El Departamento de Filosofía de la Universidad Nacional sede Bogotá parece estar estancado en esa época: en la de Mariana Arango como víctima de matoneo de profesores y estudiantes, la de Concha Peláez como única estudiante en su carrera, la de Margarita Córdoba explicándole a los congresistas que los espacios para las mujeres hay que abrirlos, no se abren solos. La gran diferencia parecería ser que al menos esas mujeres lograron ser escuchadas, encontraron en algunos de sus pares unos receptores capaces de convertirse en agentes de cambio. Los profesores del Departamento de Filosofía, por el contrario, no se han percatado de su error. Su extensa bibliografía y sus créditos académicos parecen haberlos blindado: están por encima de los demás y no tienen por qué cambiar algo que, en apariencia, ha funcionado bien durante tantos años.

Sin embargo, ese Departamento no ha marchado tan bien como lo señalan sus puntajes, porque nada allá es saludable en términos académicos. Las estudiantes y egresadas de filosofía estudiamos en un ambiente hostil. O cómo se llama a que, en la primera clase de la vida durante la semana de inducción a una estudiante que está interesada en las artes y la estética le contesten que «si le gustan las calzas entonces mejor que se vaya a odontología», en una ecuación entre estética y brillo dental. El comentario tiene nombre propio: la estudiante era yo, el profesor Juan José Botero, para entonces director del Departamento. Era para templar el carácter, dirán algunos; chiste flojo, dirán otros y algunos más encontrarán argumentos suficientes para demostrar que mi protesta frente a esto era un berrinche de «niña consentida» ante un comentario habitual. Pero no lo es. En el momento me pareció agresivo, fuera de lugar. En retrospectiva, es un acto de menosprecio e irrespeto hacia mis intereses, un acto abominable.

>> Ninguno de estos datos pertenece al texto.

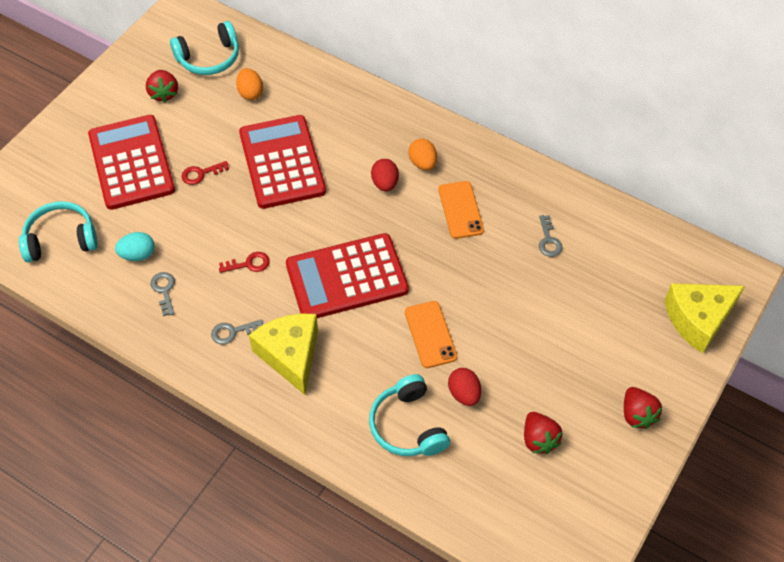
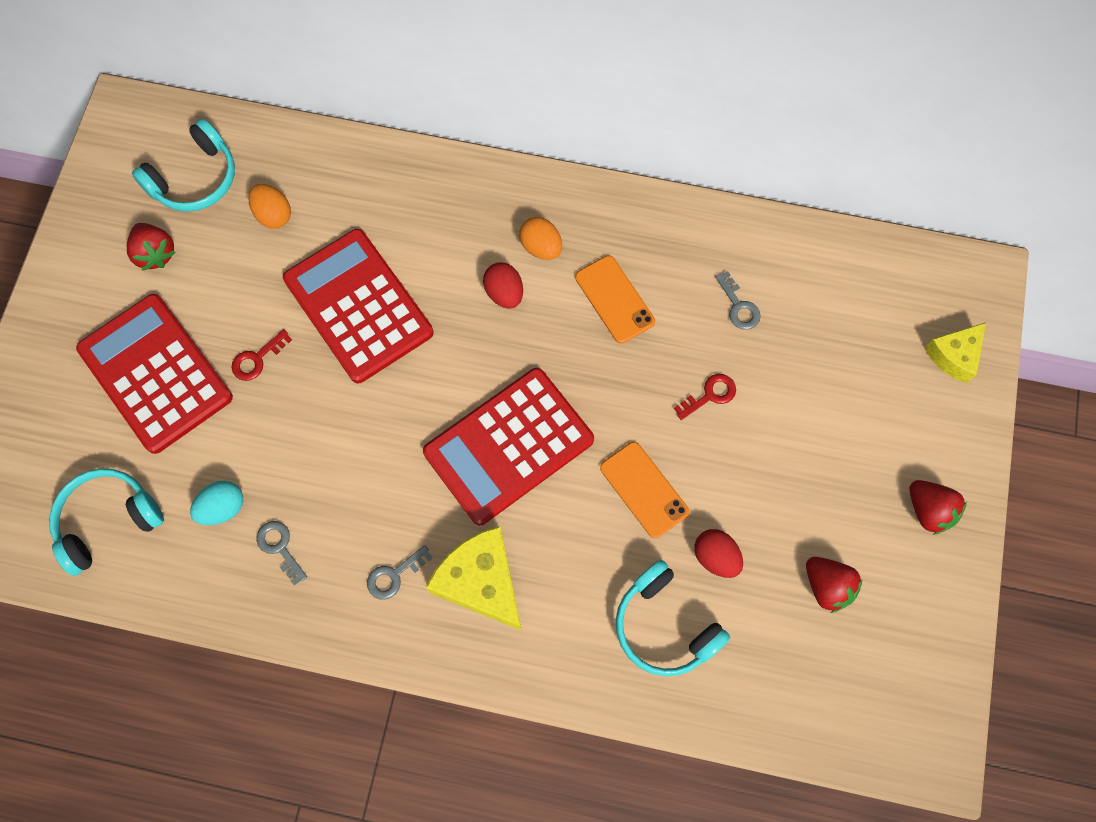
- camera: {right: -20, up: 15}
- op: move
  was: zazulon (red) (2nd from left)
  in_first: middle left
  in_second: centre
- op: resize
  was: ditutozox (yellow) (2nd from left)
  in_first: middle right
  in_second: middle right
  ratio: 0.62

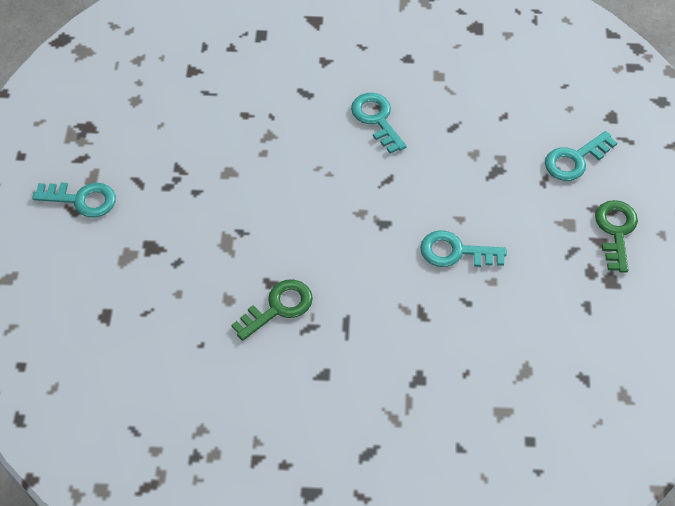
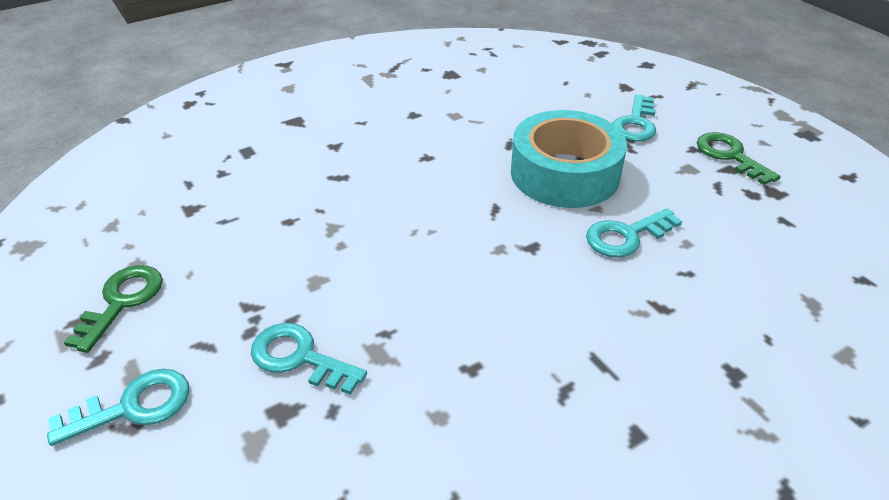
- camera: {right: -35, up: -15}
- op: move
  was: zazulon (green) (1st from left)
  in_first: centre
  in_second: middle left
- op: move
  was: zazulon (turquoise) (2nd from left)
  in_first: top centre
  in_second: bottom centre
- op: insert
  now: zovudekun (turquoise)
  in_second: top centre

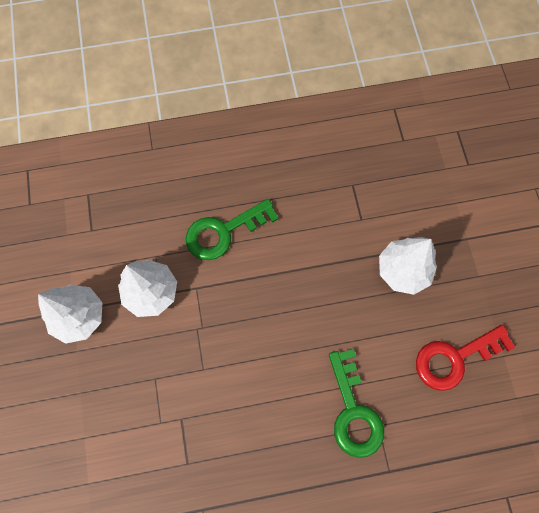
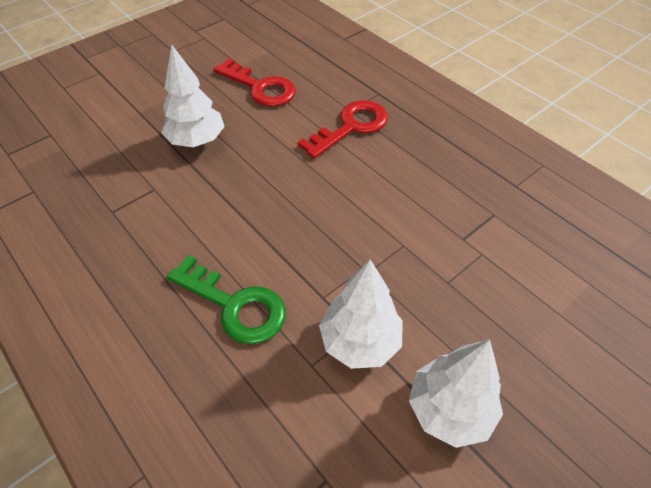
- camera: {right: -120, up: -20}
- op: recolor
  was: zazulon (green) (2nd from left)
  now: zazulon (red) (2nd from left)
  in_first: bottom centre
  in_second: top centre

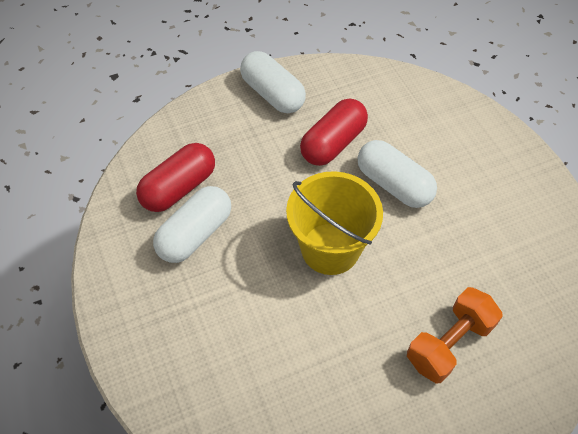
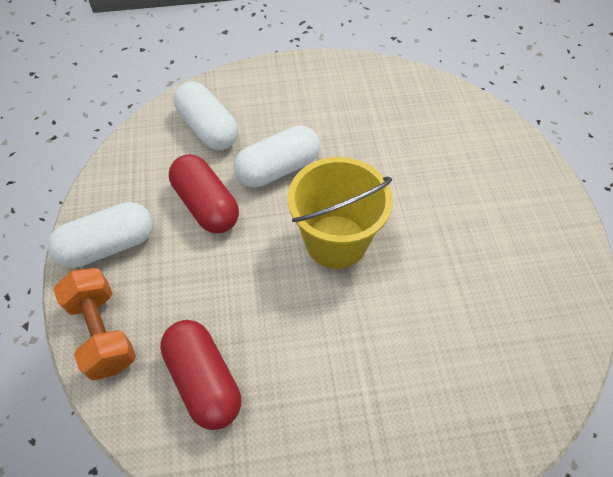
- camera: {right: -75, up: 0}
- op: move
  was: madofi (white) (1st from left in the first image)
  now: madofi (white) (2nd from left)
  in_first: middle left
  in_second: top centre
- op: move
  was: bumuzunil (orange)
  in_first: bottom right
  in_second: bottom left

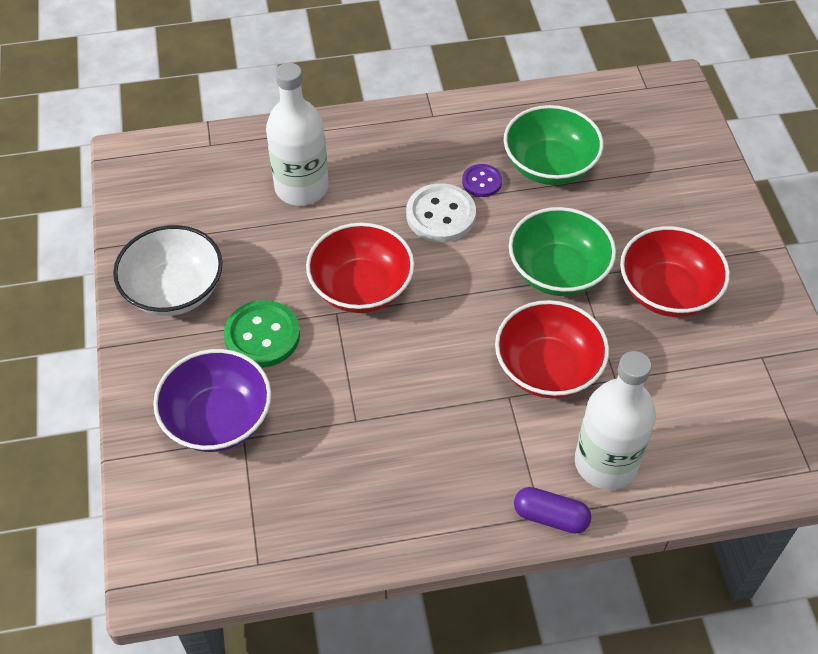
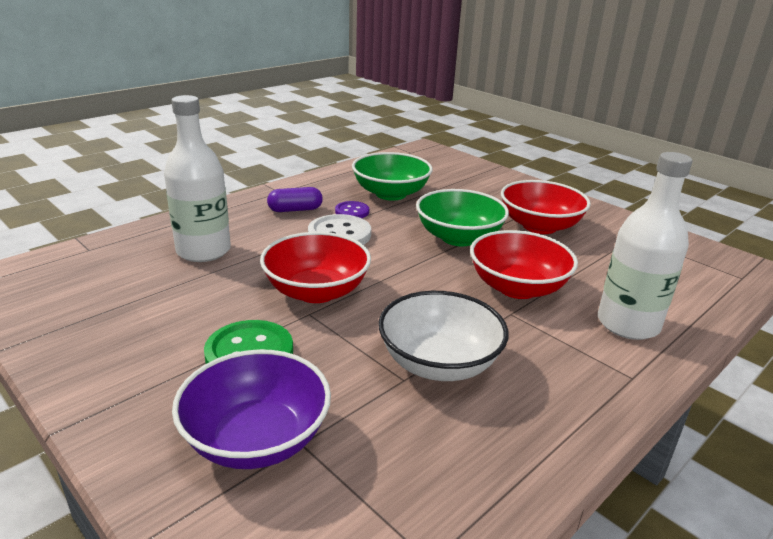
- camera: {right: -35, up: -25}
- op: move
  was: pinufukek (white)
  in_first: middle left
  in_second: centre
- op: move
  was: madofi (purple)
  in_first: bottom right
  in_second: centre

Cuatro semestres más tarde estaba en Lógica IV. Douglas Niño era el profesor. Durante todo el semestre se negó a pronunciar mi nombre. «Como dice el caballero» apuntaba cuando yo intervenía y señalaba a Carlos Castillo quien se sentaba a mi lado. Esta actitud se complementaba con ausencia de contacto visual y gestos de desprecio en el salón de clases. La otra mujer que estaba en ese curso comentó haber tenido problemas similares con Douglas Niño en el pasado, sin embargo, justificaba la actitud del docente argumentando que Douglas tenía un temperamento particular y que le gustaba poner a prueba a la gente. Ella, por ejemplo, había pasado dicha prueba recibiendo un apretón de manos durísimo sin quejarse. Consulté el caso con uno de mis profesores más queridos para ver cómo podía denunciarlo. El consejo de Bernardo Correa fue este: primero, que no valía la pena escalar la queja ante el Departamento y segundo (cito sus palabras) que, como Lucho Herrera cuando había ganado la etapa llegando a la cima ensangrentado, yo debía resistir y esforzarme para demostrarle a Douglas Niño la clase de persona que era. Le contesté que no tenía nada que demostrarle a Douglas Niño. Inversamente proporcional a la solidaridad de los profesores resultó ser la respuesta de mis compañeros Carlos Castillo y José Tovar, quienes no solo interpelaban a Douglas en clase cuando yo hablaba, sino que pidieron revisar cada uno de los exámenes para asegurarse de que habían sido calificados con justicia. Gracias a ellos no abandoné la carrera en ese momento y tuve el carácter de asistir a todas las clases de Lógica IV sin falta. Para Carlos y José fue evidente lo que para los ilustres profesores del Departamento no: lo que no se nombra no existe. Douglas Niño me negó la existencia en el aula.

Cuando terminé la carrera y mi tesis fue considerada meritoria decidí presentarme a la Maestría. Era más de lo mismo con la diferencia de que ahora tenía la posibilidad de compartirlo con otras estudiantes que tenían intereses afines a los míos: Laura Quintana y María del Rosario Acosta, firmantes de la petición de la Red Colombiana de Filósofas. En la entrevista de admisión de la Maestría sentí asco porque pareció una visita en casa. Sentí que me habían admitido por mi apariencia y sonrisa y no por mis méritos académicos. Cursé toda la maestría con notas excelentes, pero cada día ese desagrado inicial se fue incrementando: no me aceptaron porque creyeran en mí, me aceptaron porque era una estadística positiva y era muy probable que fuera a graduarme de la maestría. Como lo señaló Germán Meléndez en más de una ocasión, el éxito de los programas se mide por el número de egresados, no de admitidos. Nunca entregué la tesis de maestría, me produjo repugnancia hacerlo. Si pudiera devolver el título de pregrado, lo haría. Ese Departamento no me representa. 

Estoy segura de que mi historia es apenas una muestra de lo que pasa dentro del Departamento. No lo reporté porque cuando lo hice subestimaron el caso. Porque en un ambiente dominado por varones la violencia verbal y física contra las mujeres pasa desapercibida y los estudiantes replican y celebran las prácticas perversas de sus maestros. Ahora veo con rabia que muchos de los profesores y compañeros de clase que han sido arte y parte de este tipo de acciones y de otras formas de discriminación y abuso en las aulas firmaron la petición de la Red Colombiana de Filósofas. Parecería que se sienten moralmente superiores y hasta con derecho a opinar, Douglas Niño entre ellos. ¿Quiénes se han preguntado si alguna vez han hecho algo mal y están dispuestos a aceptarlo? ¿Cuántos de los profesores firmantes fueron partícipes de matoneo a sus alumnas o compañeras en el aula? ¿Cuántos de ellos les vieron la cara durante semestres enteros y se negaron a saludarlas por su nombre, las menospreciaron? ¿Quiénes de los profesores firmantes han tomado parte activa en el cambio? ¿Quiénes le han preguntado a sus alumnas o colegas si han sido víctimas de matoneo, abuso, menosprecio, acoso en el aula o fuera de ella y han hecho algo para reportarlo o solucionarlo?